With the presidential election case in court, coupled with ongoing anti-Jane Ansah demonstrations, President Peter Mutharika has insisted that he won the elections clean; hence, opposition parties should accept and move on.
Mutharika was speaking on Satueday at Kamuzu International Airport (KIA) in Lilongwe on arrival from New York, USA, where he attended the United Nations General Assembly (Unga).
Among other issues the President tackled in his address at Unga, was the state of affairs in the country following the May 21 presidential elections.
Both Malawi Congress Party (MCP) and UTM have described that statement as strange and an act of contempt of court.
The President arrived at KIA at around 2.20pm in a chartered Global Express Bombardier (P4–BFK).
Facing the press, Mutharika appeared calm and spoke in a relaxed tone, a departure from his podium rants, especially when he is talking about the contested presidential elections.
He justified his talking of internal politics at Unga, saying the UN was a political body; hence, the platform was the right one to talk about the political situation in the country.
“The reality is they lost the election and they must accept. I am not talking about the case. The case is in court. I am talking about the election which they lost and they must accept and that’s a fact. I will continue talking about it,” said the President.
MCP president Lazarus Chakwera and UTM’s Saulos Chilima are challenging the presidential results, in a historic court case being handled by a panel of five judges in a constitutional court.
Reacting to the statement, MCP spokesperson the Reverend Maurice Munthali said he is surprised that Mutharika decided to engage the UN on a domestic matter which is in court.
He said the President’s statement has the potential to undermine the court process, adding that as much as they and their ally UTM are concerned, there is a legitimate case against the DPP presidential candidate.
Munthali said Mutharika should be more concerned with the state of terror that his party cadres have created, citing the recent attack on demonstrators in Blantyre.
“The case is in court, why informing UN. Mutharika is begging for sympathy. As far as we are concerned, there is a case against him and we have evidence which we have tendered in court. Let Mutharika handle his party thugs than trying to divert attention from what is of major concern for most Malawians—the DPP is terrorising the country under police watch,” he said.
UTM spokesperson Joseph Chidanti-Malunga said his party is surprised that the President is determined to make himself a winner when the same is being decided by the court. He said he was wondering why the President, “who is a law professor himself, is bent on undermining the authority of the judiciary”.
“We are not saying we are the winner, neither is Mutharika. The issue of winner is exactly what is being decided in court. I am not sure what the President is up to, but I would urge him to allow the court process to go without undue influence. We all have trust in the judiciary,” said Malunga.
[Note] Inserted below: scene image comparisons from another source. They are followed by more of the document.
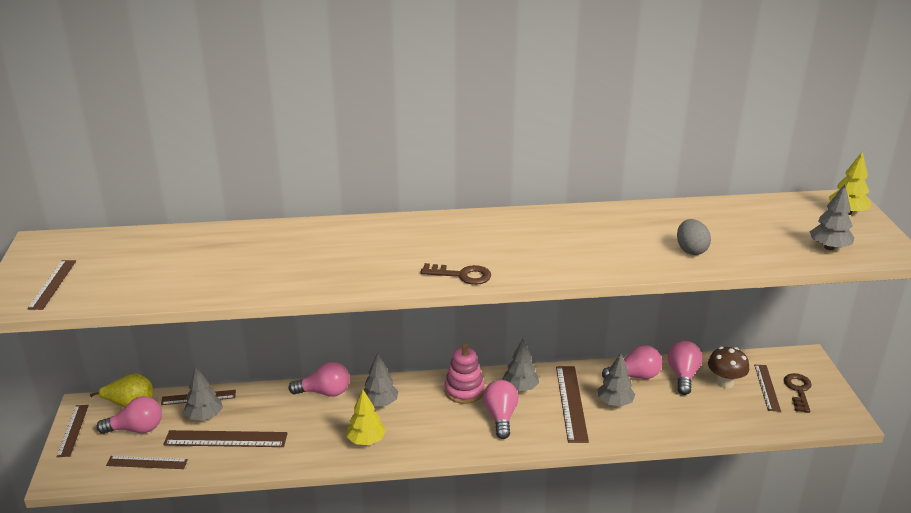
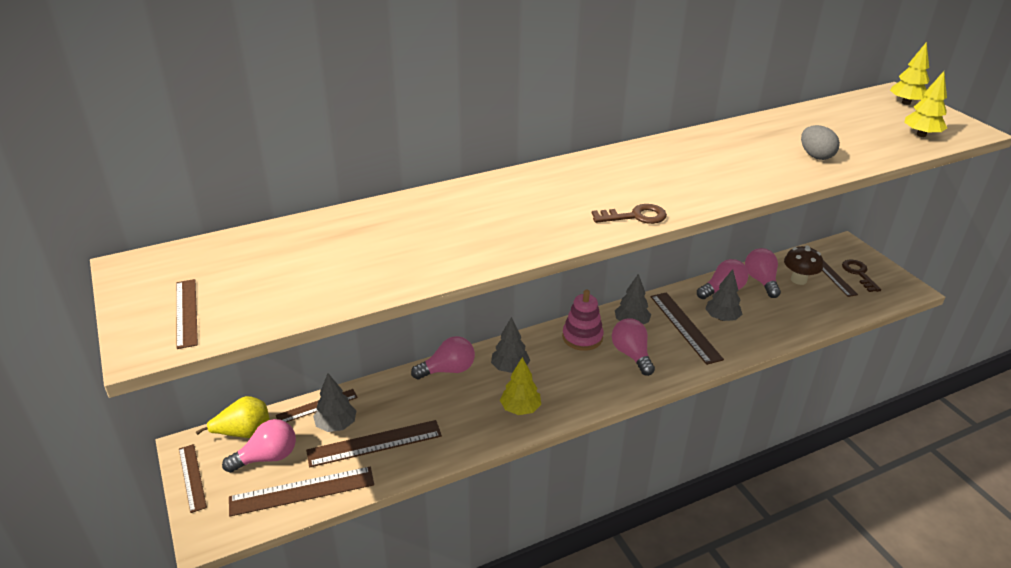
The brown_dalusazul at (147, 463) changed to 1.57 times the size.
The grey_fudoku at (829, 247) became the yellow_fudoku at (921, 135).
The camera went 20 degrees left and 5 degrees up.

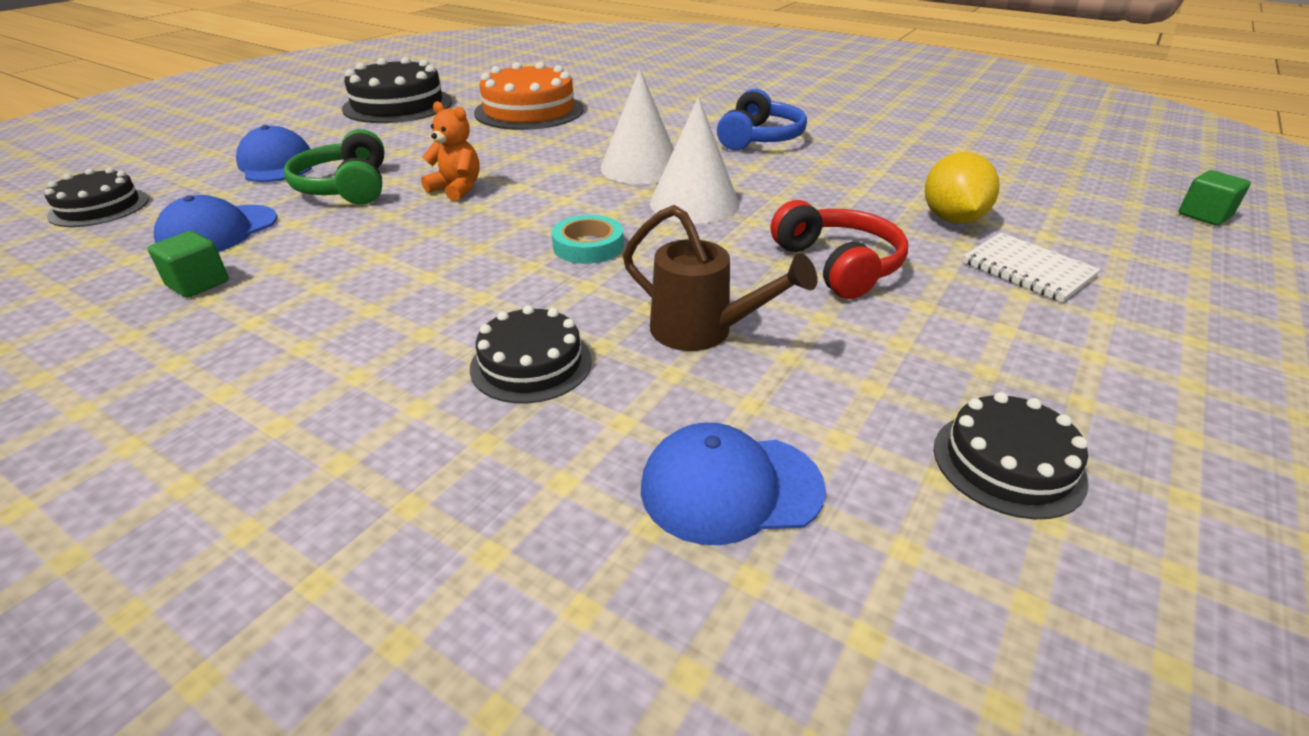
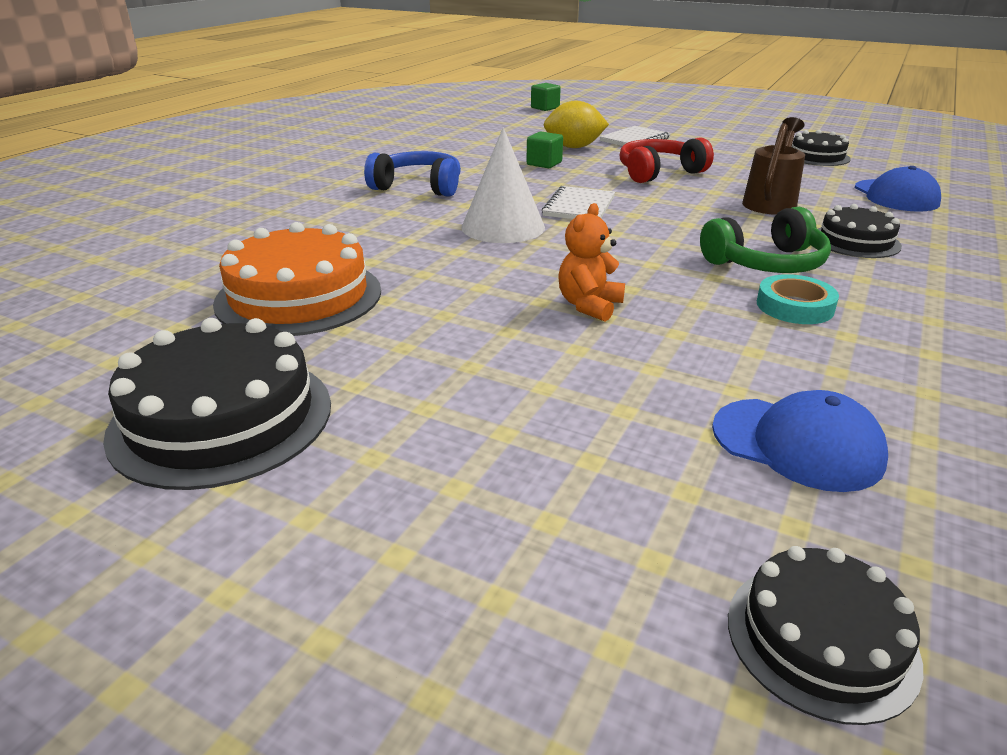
The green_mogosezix moved from (198, 283) to (544, 164).
The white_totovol at (694, 203) was replaced by the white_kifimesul at (579, 207).
The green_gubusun moved from (346, 187) to (766, 263).
The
Mutharika left for Unga on September 18. Going by his previous trips to the Summit, this has been the briefest. He has, in the past, come under fire for overstretching his stay in the USA in the name of Unga, without justification.
A number of commentators are wary of Unga because it is one expensive presidential international undertaking. While the size of the entourage is not yet known for this trip, Mutharika has in the past gone with a large delegation, raising questions of financial prudence.
In his last-term of office, Mutharika attended all Unga sessions, yet he has missed 90 percent of the African Union and Southern Africa Development Community summits.